A Plea Against an Expiration Date on Fatherhood

Mother Fights Md. Age Cap to Get Support for Disabled Son, 23

Washington Post Staff Writer
Friday, February 16, 2007; Page B01

A mother from Frederick sat before a committee of Maryland lawmakers yesterday and raised a simple question: Should there be a statute of limitations on fatherhood?

Twenty-three years ago, Vicki Trembow had a son with a man with whom she wasn't married. The man she says is the father moved to California and became a lawyer. She stayed and worked low-paying jobs, and she is now an accounting administrator.

Trembow never sought child support, but now, as Ivan Trembow suffers from a rare degenerative bone disease that keeps him housebound in punishing pain, his mother wants his father's help paying the ballooning medical expenses.

She sued three years ago to force Alan Schonfeld, a lawyer in San Diego who has sent letters and birthday cards to her son over the years, to take a paternity test so she could seek child support.

It was too late. The Maryland Court of Appeals ruled in June that Trembow couldn't pursue support because Ivan is older than 18, the age at which the state cuts off claims to establish paternity. If his parents had married, state law would require support from both because of his disability.

Now the General Assembly is considering a change to the law that would allow Trembow and other parents of disabled children to seek support indefinitely, including for children born out of wedlock.

"The law now protects the deadbeat parents, not the innocent child," Trembow, 55, told riveted delegates on the House Judiciary Committee, crying as she testified. "No matter how hard I work, I cannot keep up with the medical bills. This bill would allow the very validation of my son's existence."

Her attorney, Brian Wise, and the bill's sponsor, Del. Kathleen M. Dumais (D-Montgomery), who practices family law, say Maryland has lagged behind expanding the rights of the disabled and the changing complexion of relationships.

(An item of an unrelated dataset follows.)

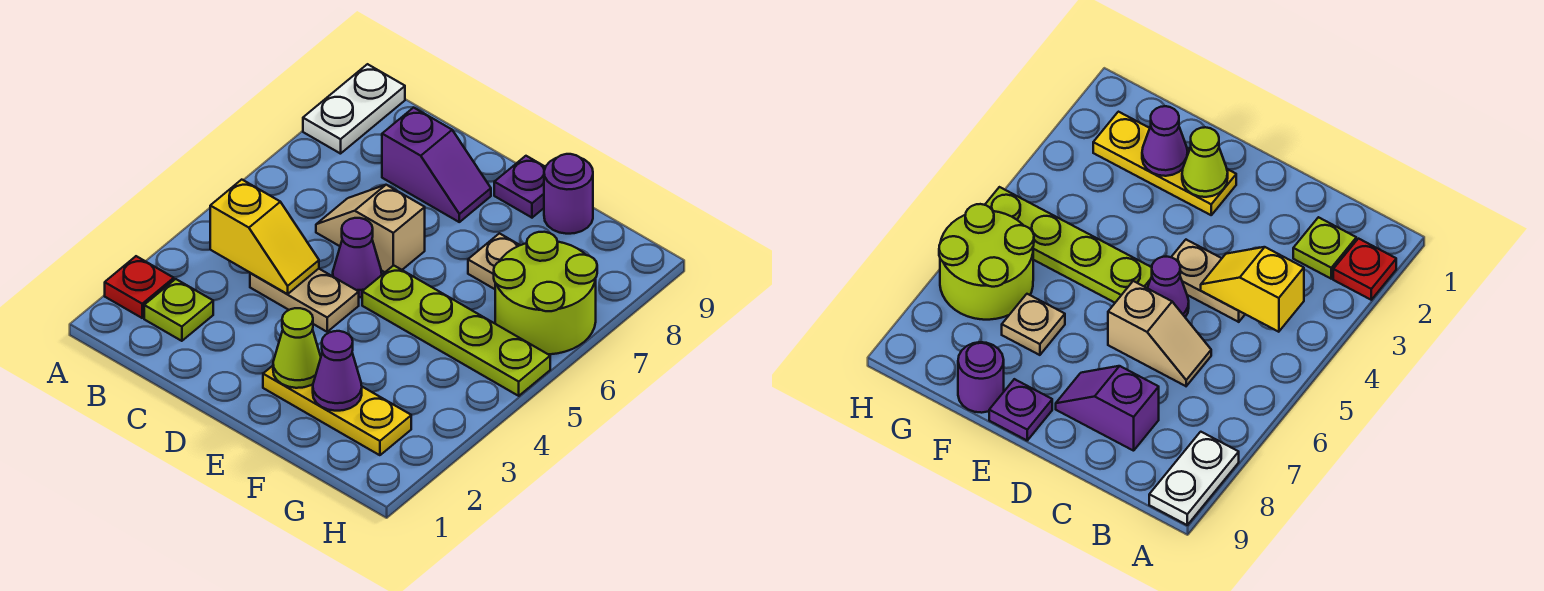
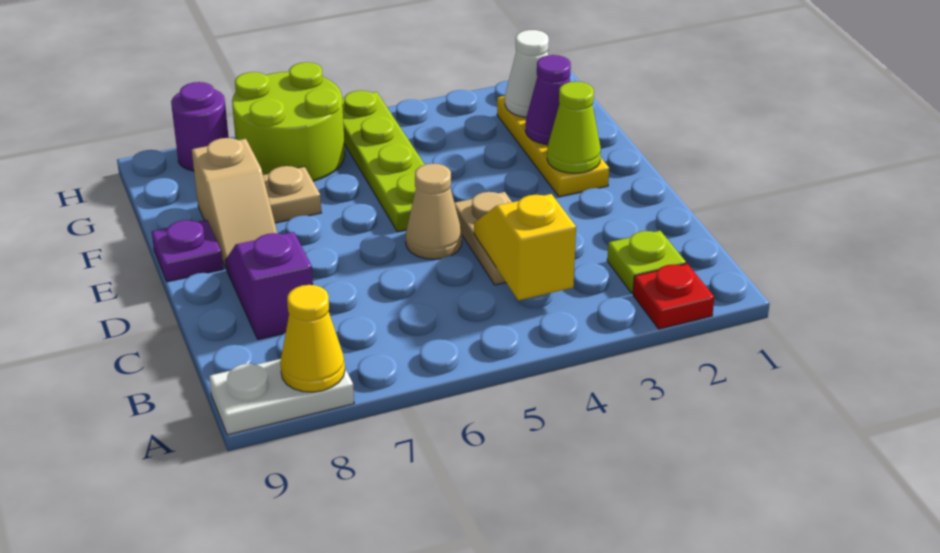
none -> yellow cone A8 level 2
tan slope C6:D6 level 1 top D -> tan slope E8:F8 level 1 top F
purple cone D5 level 1 -> tan cone D5 level 1
purple round brick F9 level 1 -> purple round brick H8 level 1
none -> white cone G2 level 2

"Tens of thousands of Maryland homes are made up of unmarried couples with children," Wise, who represents Trembow, told the committee. "Usually, there is no need to determine paternity. But sometimes there is, and we need to make sure these children are protected."

Wise argued that current law discriminates against disabled adults whose parents never married each other, violating the equal protection clause of the U.S. Constitution. South Carolina's Supreme Court ruled in 2005 that the statute of limitations does not apply to paternity actions if a child is disabled.

Ivan Trembow could not make the 70-mile trip to Annapolis, but he wrote a letter asking the delegates to approve the bill because his mother "shouldn't have to work so hard all her life, especially not when my father is fully capable of fulfilling his parental and moral responsibilities."

Schonfeld did not return phone calls. His attorney, Jo Fogel, said Trembow's suit would be unlikely to persuade the legislature to change the law.

"Where is the burden on the mother who makes a decision that she's not going to inform the father she needs support?" Fogel said. "There ought to be a limit."

Another attorney for Schonfeld, Cynthia Young, said her client showed Ivan "acts of kindness like an uncle who wasn't related to the family."

Ivan Trembow's health was fine until he turned 11 and a painful bulge appeared in his lower back. His spine began to twist. Doctors put him in a full-torso cast for two years, misdiagnosing his condition as scoliosis.

Instead it was Scheuermann's disease, a genetic and degenerative disorder. Without treatment, Ivan's spine would become so twisted it would crush his internal organs.

At 16, doctors replaced several ribs and discs with steel cages and rods. But the risky surgery only slowed the disease's progress. And the side effects were severe: Some of the nerves that control his blood flow were severed, leaving him dizzy and subject to blackouts. The worst news came, though, at 19, when his doctors told him and his mother that his condition won't be cured and will slowly cripple him. That's when Vicki Trembow decided to seek child support.

"I thought the surgery would cure me," Ivan Trembow said, tilting back in a recliner in the living room of their townhouse. "What I thought was going to be the end ended up being the beginning."

One of the Trembows' five cats, Ivan's companions while his mother is at work, jumped onto his lap. "They know intuitively that he can't lean over to play with them, so they come to him," his mother said. He can bend only from the waist, and even that is painful.

The living room is where Ivan finished his last two years of high school, graduating with honors from Frederick High School in 2001 after working with a home tutor. On a cold February night, he wore a gray T-shirt and shorts, because the surgery made him sensitive to heat.

Ivan Trembow and the man he considers his father have never met. Around the time he turned 18, he said, Schonfeld ended communication. "There was no official, 'I'm not going to call you for a couple of years,' " the young man said. "It just stopped. If I knew my father would be able to just say at this point that my paternity has never been established, we would have gotten that done years earlier."

Several delegates wondered whether fathers of out-of-wedlock, disabled children could find themselves supporting children they didn't know they had. Asked yesterday by the committee's chairman, Joseph F. Vallario Jr. (D-Prince George's), why she waited to pursue a paternity test, Trembow said: "No one can predict how one parent will act in the face of another parent's potential deception and desertion."